O problema não é falar a verdade, e sim a forma como o fazemos. Se falamos a verdade em amor, seremos melhor recebidos. Se o fizermos num espírito altivo, haverá problemas.
Mas ainda assim, a repreensão será uma ferida. Trará tristeza momentânea. Porém, a cura que dela brotará estará continuamente dizendo: valeu a pena! Precisamos aprender a ser corrigidos. Creio que devemos orar ao Senhor e pedir-lhe um coração ensinável. E por outro lado, além de aprendermos a ser corrigidos, devemos aprender a corrigir. Não podemos assistir o erro e permanecer quietos.

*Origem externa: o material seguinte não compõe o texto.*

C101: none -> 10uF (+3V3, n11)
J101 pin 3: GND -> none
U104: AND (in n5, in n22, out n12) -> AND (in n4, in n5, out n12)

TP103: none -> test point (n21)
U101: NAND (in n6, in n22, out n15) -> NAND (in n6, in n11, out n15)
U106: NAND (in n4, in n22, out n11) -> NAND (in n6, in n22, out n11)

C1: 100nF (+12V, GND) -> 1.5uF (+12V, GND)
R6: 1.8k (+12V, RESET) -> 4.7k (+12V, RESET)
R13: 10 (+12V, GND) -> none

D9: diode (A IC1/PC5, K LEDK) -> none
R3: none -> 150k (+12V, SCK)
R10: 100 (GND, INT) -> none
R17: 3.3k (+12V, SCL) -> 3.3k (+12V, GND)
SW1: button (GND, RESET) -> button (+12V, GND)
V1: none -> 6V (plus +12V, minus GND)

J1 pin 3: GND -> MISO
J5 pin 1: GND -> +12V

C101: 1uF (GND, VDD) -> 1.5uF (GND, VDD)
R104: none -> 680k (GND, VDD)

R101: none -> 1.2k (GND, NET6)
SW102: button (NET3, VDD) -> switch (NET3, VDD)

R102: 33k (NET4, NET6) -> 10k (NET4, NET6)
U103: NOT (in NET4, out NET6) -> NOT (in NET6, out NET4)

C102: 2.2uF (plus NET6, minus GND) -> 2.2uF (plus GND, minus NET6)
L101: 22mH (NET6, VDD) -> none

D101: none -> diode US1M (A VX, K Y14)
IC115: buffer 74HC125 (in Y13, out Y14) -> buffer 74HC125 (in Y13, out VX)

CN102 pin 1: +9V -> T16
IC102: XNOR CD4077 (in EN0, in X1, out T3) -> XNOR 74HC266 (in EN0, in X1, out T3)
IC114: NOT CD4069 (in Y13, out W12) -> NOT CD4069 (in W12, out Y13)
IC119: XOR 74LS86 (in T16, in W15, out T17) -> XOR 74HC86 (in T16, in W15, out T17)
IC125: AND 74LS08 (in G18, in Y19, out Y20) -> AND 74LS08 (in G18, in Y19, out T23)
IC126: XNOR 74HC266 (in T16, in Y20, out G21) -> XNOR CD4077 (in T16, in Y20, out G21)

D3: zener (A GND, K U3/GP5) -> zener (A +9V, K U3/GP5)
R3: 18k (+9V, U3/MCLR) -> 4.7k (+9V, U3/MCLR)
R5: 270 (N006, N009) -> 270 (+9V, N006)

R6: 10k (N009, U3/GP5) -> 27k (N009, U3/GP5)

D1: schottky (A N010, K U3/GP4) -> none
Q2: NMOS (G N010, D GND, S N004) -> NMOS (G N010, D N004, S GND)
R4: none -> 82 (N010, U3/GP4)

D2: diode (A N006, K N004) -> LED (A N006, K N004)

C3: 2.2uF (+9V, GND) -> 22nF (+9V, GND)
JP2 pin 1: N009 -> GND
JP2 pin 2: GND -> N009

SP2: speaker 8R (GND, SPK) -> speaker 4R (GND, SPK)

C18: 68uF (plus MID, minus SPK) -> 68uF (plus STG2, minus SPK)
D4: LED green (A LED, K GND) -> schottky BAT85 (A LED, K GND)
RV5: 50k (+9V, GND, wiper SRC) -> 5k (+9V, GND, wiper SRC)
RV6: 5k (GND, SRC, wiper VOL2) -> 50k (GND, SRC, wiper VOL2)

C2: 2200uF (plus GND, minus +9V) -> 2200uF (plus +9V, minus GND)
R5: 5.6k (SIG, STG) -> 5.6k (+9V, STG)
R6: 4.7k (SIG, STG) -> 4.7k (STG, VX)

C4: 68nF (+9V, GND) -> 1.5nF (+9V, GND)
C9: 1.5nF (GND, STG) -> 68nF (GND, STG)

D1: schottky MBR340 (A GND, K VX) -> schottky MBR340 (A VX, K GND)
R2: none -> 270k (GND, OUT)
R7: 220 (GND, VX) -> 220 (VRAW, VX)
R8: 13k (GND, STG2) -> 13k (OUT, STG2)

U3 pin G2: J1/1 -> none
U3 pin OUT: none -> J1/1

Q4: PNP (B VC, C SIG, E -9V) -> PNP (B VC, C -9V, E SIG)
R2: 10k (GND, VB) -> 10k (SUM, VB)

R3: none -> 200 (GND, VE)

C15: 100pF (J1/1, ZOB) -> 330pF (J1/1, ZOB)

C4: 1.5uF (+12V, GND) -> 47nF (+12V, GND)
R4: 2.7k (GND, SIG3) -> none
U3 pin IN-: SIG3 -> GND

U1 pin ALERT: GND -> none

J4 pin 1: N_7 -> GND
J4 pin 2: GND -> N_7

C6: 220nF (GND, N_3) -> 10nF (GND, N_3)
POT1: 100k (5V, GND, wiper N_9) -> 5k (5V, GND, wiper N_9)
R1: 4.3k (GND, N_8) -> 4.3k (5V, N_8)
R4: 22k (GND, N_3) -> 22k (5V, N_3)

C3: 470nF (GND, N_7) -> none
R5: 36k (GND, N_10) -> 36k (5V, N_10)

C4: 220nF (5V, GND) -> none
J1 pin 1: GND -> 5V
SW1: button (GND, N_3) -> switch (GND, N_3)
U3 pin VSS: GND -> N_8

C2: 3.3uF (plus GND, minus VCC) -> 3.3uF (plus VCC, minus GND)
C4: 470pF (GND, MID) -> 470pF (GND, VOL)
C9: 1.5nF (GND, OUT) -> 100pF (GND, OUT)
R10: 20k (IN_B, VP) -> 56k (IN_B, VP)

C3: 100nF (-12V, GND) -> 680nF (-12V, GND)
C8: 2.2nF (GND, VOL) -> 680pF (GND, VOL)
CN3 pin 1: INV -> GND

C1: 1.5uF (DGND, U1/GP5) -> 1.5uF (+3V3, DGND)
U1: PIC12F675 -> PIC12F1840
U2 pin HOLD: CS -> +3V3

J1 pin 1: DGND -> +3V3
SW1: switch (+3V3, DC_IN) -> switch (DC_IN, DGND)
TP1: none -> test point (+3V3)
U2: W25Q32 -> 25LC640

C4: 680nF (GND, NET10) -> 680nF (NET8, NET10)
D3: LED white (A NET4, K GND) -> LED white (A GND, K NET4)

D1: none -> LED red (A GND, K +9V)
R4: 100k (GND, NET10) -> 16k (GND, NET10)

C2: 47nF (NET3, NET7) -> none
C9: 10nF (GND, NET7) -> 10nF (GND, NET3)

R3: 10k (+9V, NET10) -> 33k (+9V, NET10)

Devemos, por amor ao Corpo de Cristo e obediência à Palavra, corrigir. Confrontos são inevitáveis em qualquer tipo de relacionamento, e na igreja não será diferente. Paulo confrontou Pedro, Barnabé e outros em público, e haverá momentos em que nós teremos que fazer algo semelhante. Portanto, penso que devemos nos preparar em oração para isto também.
E depois de aprendemos a ser corrigidos, penso que devemos ensinar nossos filhos, discípulos e liderados a fazerem o mesmo… Que o Senhor nos ajude!